Liturgical Theology of Latin Rite Matrimony (Peter Totleben, O.P.)



Over at Gabriel Sanchez's blog Opus Publicum, he put up an excerpt and some commentary from Orthodox Scholar Fr. John Meyendorff on the subject of the Sacrament of Marriage. It carries the usual Eastern critique of Western marriage theology. These are Meyendorff's words:
Many confusions and misunderstandings concerning marriage in our contemporary Orthodox practice would be easily eliminated if the original connection between marriage and the Eucharist were restored. Theoretically, Orthodox sacramental theology, even in its scholastic, textbook form, has preserved this connection in affirming, in opposition to Roman Catholicism, that the priest is the ‘minister’ of marriage. Western medieval theology, on the contrary, has created a series of confusions by adopting, as in so many other points Roman legalism as the basis of sacramental theology: marriage, being a ‘contract’, is concluded by the husband and wife themselves, who are therefore the ‘ministers’ of the sacrament, the priest being only a witness. As a legal contract, marriage is dissolved by the death of one of the partners, but it is indissoluble as long as both are alive. Actually, indissolubility i.e., a legal concept taken as an absolute is the main, if not the only, contribution of Christianity to the Roman Catholic concept of marriage. Broken by death, assimilated with a human agreement, marriage, in the prevailing Western view, is only an earthly affair, concerned with the body, unworthy of entering the Kingdom of God. One can even wonder whether marriage, so understood, can still be called a sacrament. But, by affirming that the priest is the minister of the marriage, as he is also the minister of the Eucharist, the Orthodox Church implicitly integrates marriage in the eternal Mystery, where the boundaries between heaven and earth are broken and where human decision and action acquire an eternal dimension.

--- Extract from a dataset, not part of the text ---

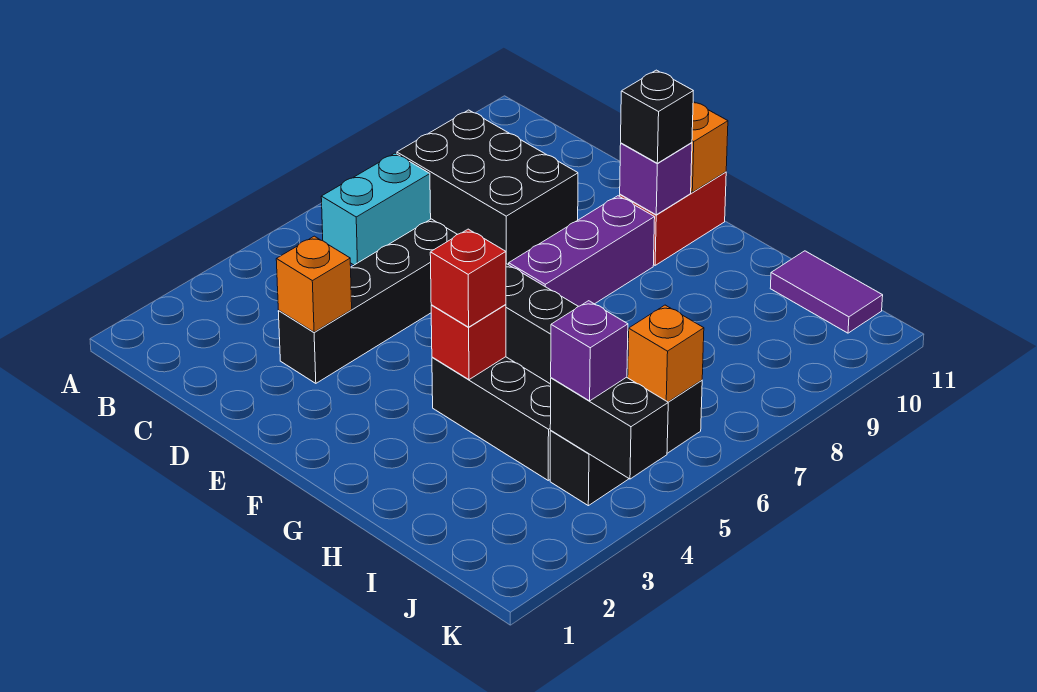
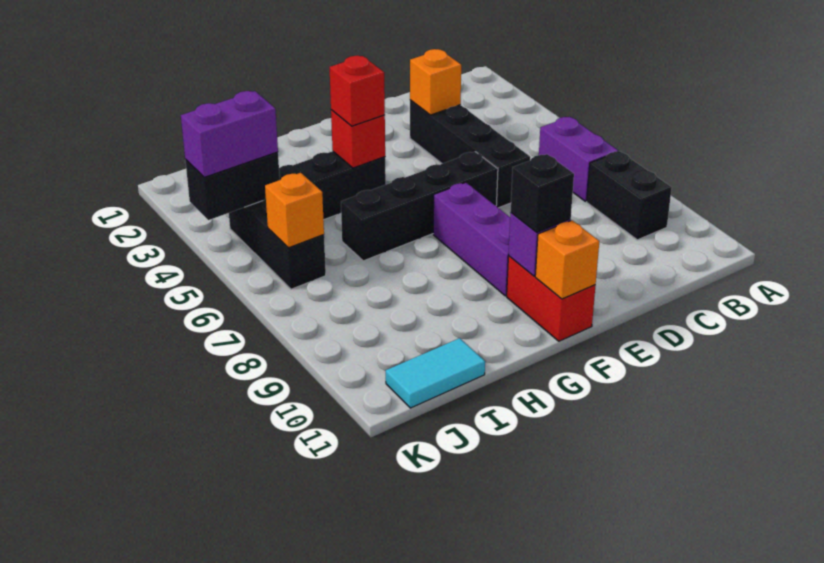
cyan brick B6:B7 level 1 -> purple brick B6:B7 level 1
black brick B8:D9 level 1 -> black brick B8:B9 level 1
purple tile I11:J11 level 1 -> cyan tile I11:J11 level 1
purple brick J4 level 3 -> purple brick J4:K4 level 3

Orthodox Christians commonly accuse the West of a legalistic understanding of marriage, claiming it is purely consent based and has no real ecclesial function in its essence, and that it does s not carry any eschatological significance.

However, an erudite reply from Dominican Br. (now Fr.) Peter Totleben put up a response that really delves into the history and sacramental theology of marriage for the Western Church, one which explains the sacerdotal relevance to the sacrament, and a fantastic brief but dense exegesis of the famous passage from Matthew where Christ answers the Saducee's question on marriage and the resurrection.

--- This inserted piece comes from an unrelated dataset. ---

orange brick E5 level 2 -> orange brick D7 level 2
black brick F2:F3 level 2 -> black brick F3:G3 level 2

It highly impressed me, enough to the point where I thought it warranted its own blog post. So I offer you the same erudition he offered me and all of Gabe's readers. I hope it benefits the overall dialogue on this issue.

"A typical pattern that you see in the works of Meyendorff (especially when he is critical of Western practices) is that he takes a term, a tag, or a catch-phrase that strikes him as odd, gives it his own meaning, and then criticizes it in terms of the meaning he has given it. So he can be a bit hard to engage. 
There are also some problems with Meyendorff’s historical work. He’s usually invested in a particular “side” in the historical events that he investigates. And he doesn’t really take the positions of other sides seriously. He usually is too trusting of his own party’s evaluations of its opponents, and he uncritically repeats them as if they were objective summaries of the state of affairs. And he never really consults what the opponents of his side have to say. 
So, reading Meyendorff can sometimes be like letting Rush Limbaugh explain democrats to you. . . 
That’s pretty much what is happening in this quote. Meyendorff treats “contract” and “indissolubility” as if his understanding of these two terms exhausts the understanding of marriage of the Latin Church. Then he concludes that there is nothing particularly Christian about any of it. But of course, a more integral reading of the Latin tradition (or even a slightly less superficial treatment of it) would show that this is nonsense on stilts.
Really, what’s going on here is that the Latin Church makes a clearer distinction between natural and sacramental marriage. Natural marriage is elevated to the dignity of a sacrament. It’s just an observation of the evident fact that non-Christians fall in love, get married and have children. It’s “the one blessing not lost by the fall.” And it is good. You don’t need grace to make nature good. 
And, in fact, every sacrament presupposes some good natural action. Baptism presupposes washing with water; confirmation presupposes anointing with oil; the Eucharist presupposes offering a sacrifice and eating; penance presupposes the actions of confession, contrition, and satisfaction on the part of the penitent. Likewise, marriage as a sacrament presupposes the committed procreative love of the spouses–i.e. natural marriage. It is this which gets elevated and changed into a sign and instrument of grace. (And the sign has a composite signification with reference to the past, present and future, so the marriage has an inherently eschatological dimension).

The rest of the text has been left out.